With the financial regulatory reform legislation headed to a conference committee, both the Senate and the House of Representatives will be turning their attention to a variety of bills, including one that extends several tax breaks and social safety net provisions. However, members of both parties are already approaching the bill with consternation, as they are wary of anything that seems remotely associated with government spending.
Among its important provisions, the bill would extend the enhanced unemployment insurance system that passed as part of last year’s economic recovery act. It provides up to 53 weeks of benefits, with an additional 13 to 20 weeks in states hardest hit by the Great Recession. However, Sen. Judd Gregg (R-NH), appeared on CNBC this morning to say that Congress should stop extending benefits “right now” because “at some point you’ve got to acknowledge that we’re not Europe”:

Q: Senator Gregg, is there a point, you think, when the government has to sort of end these ever-continuing claims?
Gregg: Yeah, right now. This week, however, we’re going to extend it again. And this has become counterproductive. We’re basically undermining the cyclical event. Because you’re out of the recession, you’re starting to see growth and you’re clearly going to dampen the capacity of that growth if you basically keep an economy that encourages people to, rather than go out and look for work, to stay on unemployment. Yes, it’s important to do that up to a certain level, but at some point you’ve got to acknowledge that we’re not Europe.
Watch it:




For one thing, Gregg really has no idea what the package does (which doesn’t stop him from going on cable news to complain about it). It doesn’t extend benefits for anyone past 99 weeks (for which some people in the hardest hit states are eligible). No one is proposing 150 or 120 weeks, as Gregg implied.

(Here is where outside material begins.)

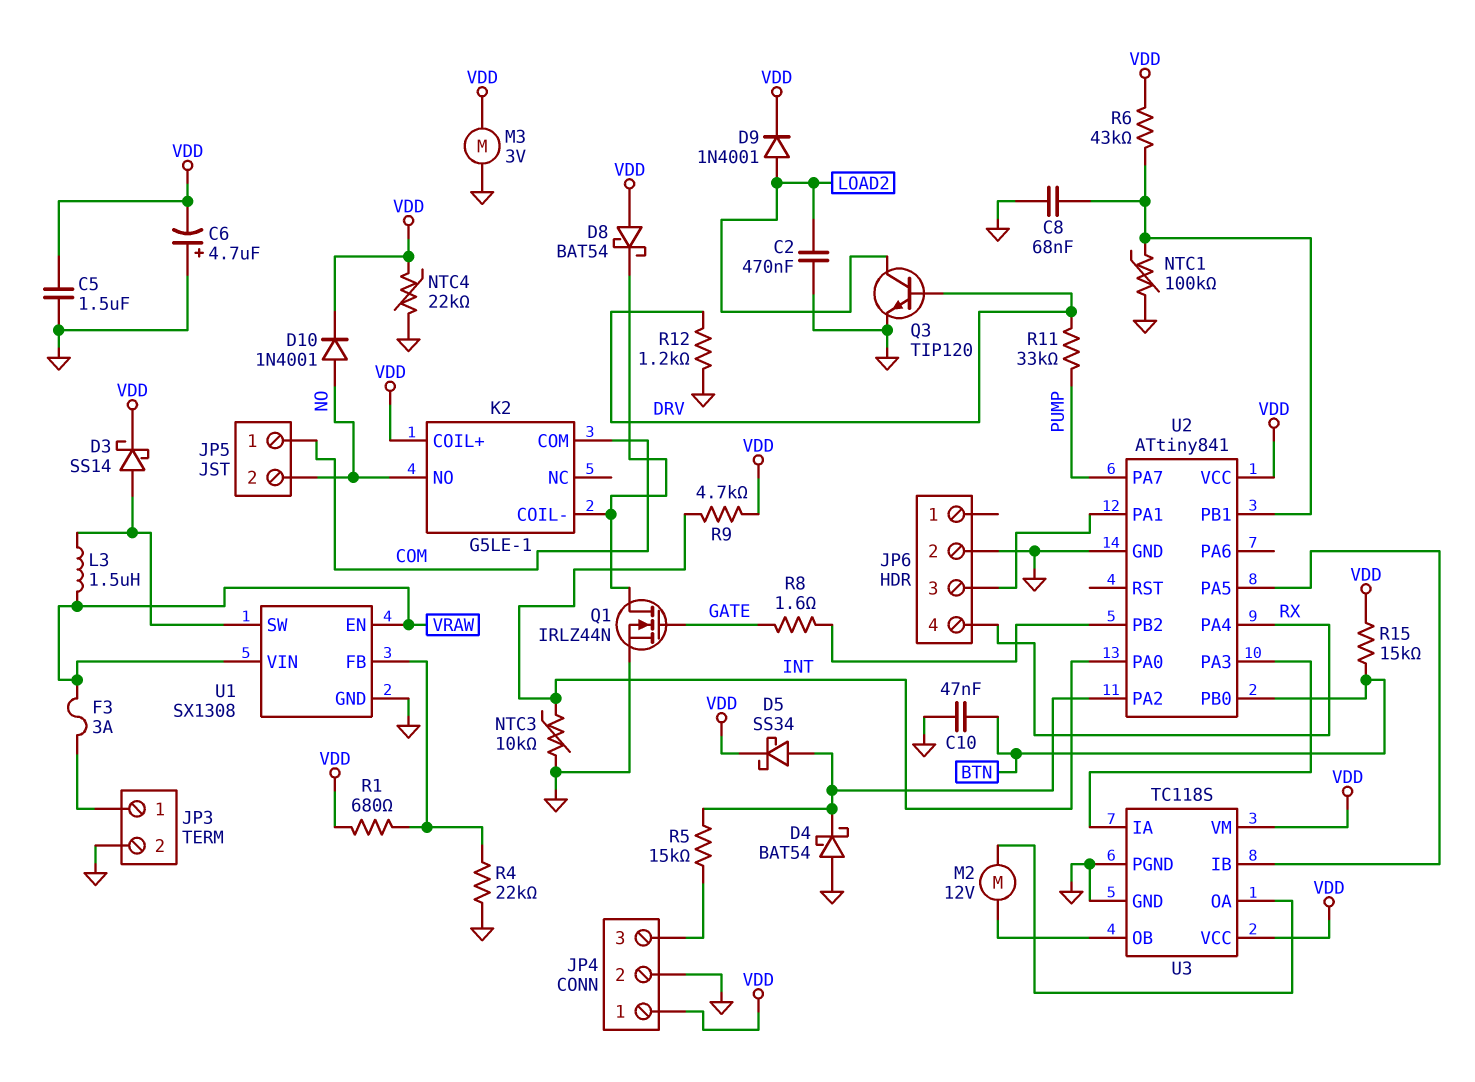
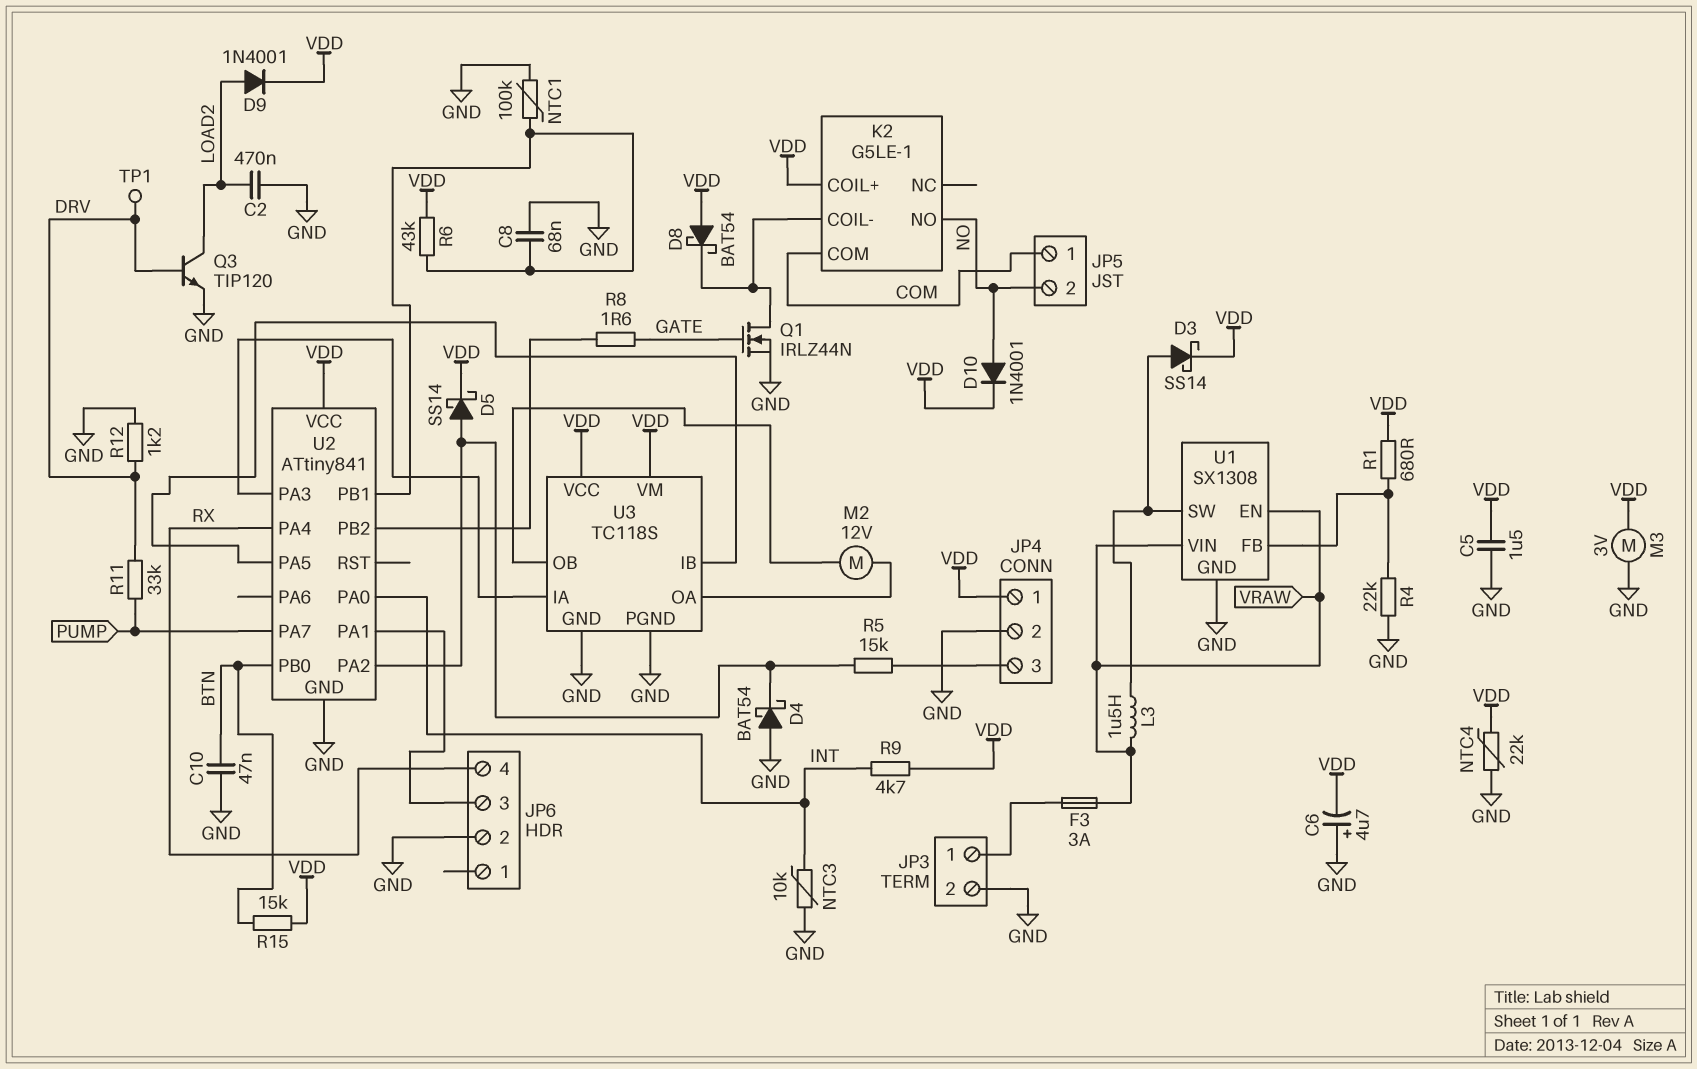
D5: schottky SS34 (A U2/PA2, K VDD) -> schottky SS14 (A U2/PA2, K VDD)
TP1: none -> test point (DRV)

What the bill does do is ensure that people who are currently unemployed and would be eligible for extended benefits don’t suddenly have those benefits pulled out from under them. It will also ensure that people who recently lost their jobs or who lose their jobs in the coming months can qualify for the full extent of the unemployment insurance program.
Mark Zandi, chief economist of Moody’s Economy.com, was fortunately on with Gregg, and rebuked the senator. “The senator is right except that, in this environment, the job market is so bad, I think it’s still premature to give up on those emergency benefits,” Zandi said. “I mean, just a statistic, for every one job opening there’s five people that are looking for work. That is incredibly unusual, so therefore its premature to give up on those emergency benefits.”
Not only that, but in March 2010, 6.5 million people had been looking for a job . According to the Center for American Progress’ Christian Weller, “The average length of unemployment that month was 31.2 weeks, and 44.1 percent of the unemployed were out of a job for 27 weeks or more. This is a new record for long-term unemployment.” But Gregg — like so many Republicans in recent months — is willing to kneecap them just as the labor market is starting to turn the corner.